Da nach alledem das Berufungsurteil - das einen Anspruch der Klägerin auf Befreiung vom koedukativ erteilten Sportunterricht verneint hat - Bundesrecht, Art. 4 Abs. 1 und 2 GG, verletzt, ist es auf die Revision der Klägerin aufzuheben, ebenso das Urteil des Verwaltungsgerichts, soweit es die Klage abgewiesen hat, sowie die ablehnenden Bescheide des Beklagten, soweit sie noch Gegenstand des Berufungsverfahrens waren; außerdem ist, da die Sache spruchreif ist, der Beklagte zu verpflichten, die Klägerin vom - koedukativ erteilten - Sportunterricht zu befreien.

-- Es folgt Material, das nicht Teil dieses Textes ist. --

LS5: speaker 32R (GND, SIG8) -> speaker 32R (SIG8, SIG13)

Die Kostenentscheidung folgt aus § 154 Abs. 2 VwGO.
Streitwertbeschluss:
Der Wert des Streitgegenstands wird für das Revisionsverfahren gemäß § 13 Abs. 1 Sätze 1 und 2 i.V.m. § 14 Abs. 1 Satz 1 GKG sowie unter Hinweis auf den von Richtern der Verwaltungsgerichtsbarkeit erarbeiteten Streitwertkatalog (vgl. DVBl 1991, 1239, Sachgebiet Schulrecht) auf 6 000 DM festgesetzt.

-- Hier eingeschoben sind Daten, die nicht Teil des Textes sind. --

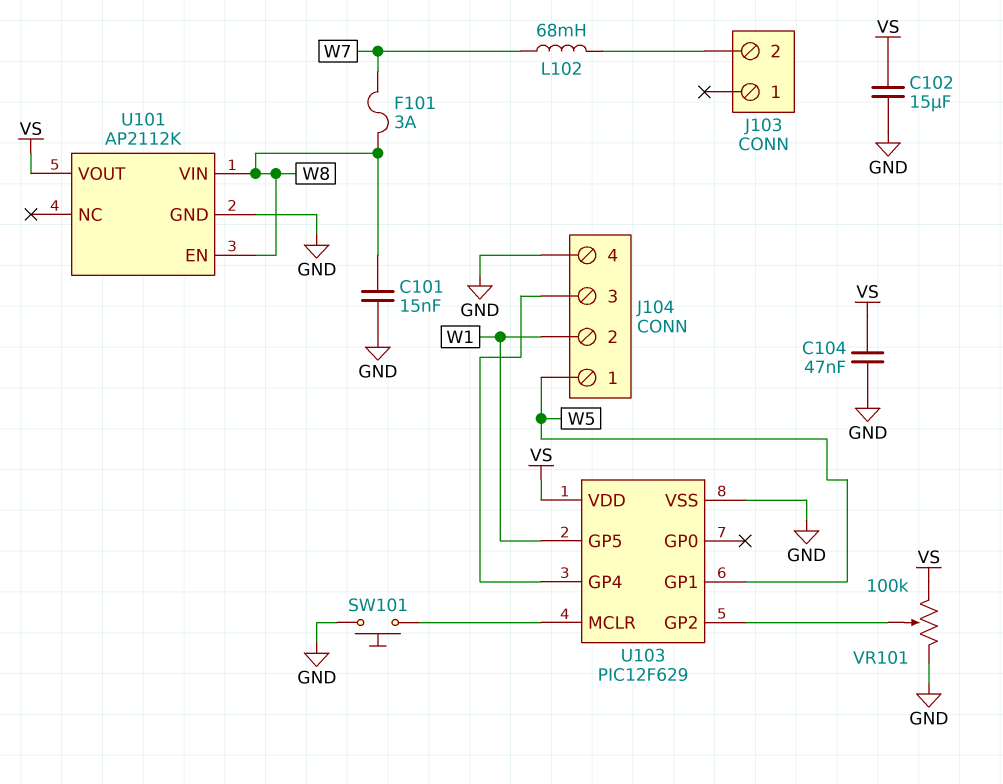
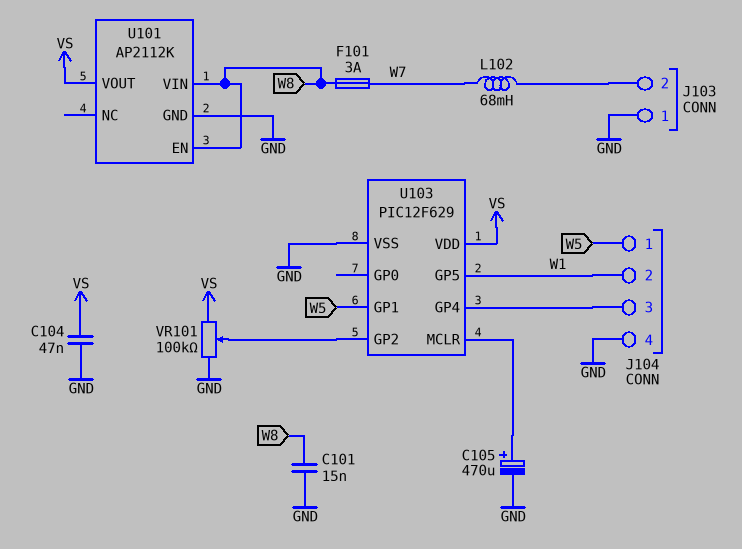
C102: 15uF (GND, VS) -> none
C105: none -> 470uF (plus U103/MCLR, minus GND)
J103 pin 1: none -> GND
SW101: button (GND, U103/MCLR) -> none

Die vom Bevollmächtigten der Klägerin hervorgehobene elementare Bedeutung des Verfahrens für das Leben der Klägerin sowie die geltend gemachte Schwierigkeit der Materie im Hinblick auf die Berücksichtigung des Korans sind keine hinreichenden Gründe, von dem bei solchen Verfahren regelmäßig anzusetzenden Streitwert abzuweichen. Der angeführte Streitwertkatalog sieht für Verfahren, in denen es - wie bei der Klägerin - um Fragen der Schulpflicht geht, 5 000 DM und für Verfahren, in denen die Beteiligten um die Aufnahme in eine bestimmte Schule oder Schulform streiten - etwa um die Möglichkeit eines dort angebotenen, nach Geschlechtern getrennten Sportunterrichts zu erhalten -, 6 000 DM vor. Unter diesen Umständen stellt der Betrag von 6 000 DM, der im übrigen auch dem Auffangstreitwert entspricht, die Obergrenze dar.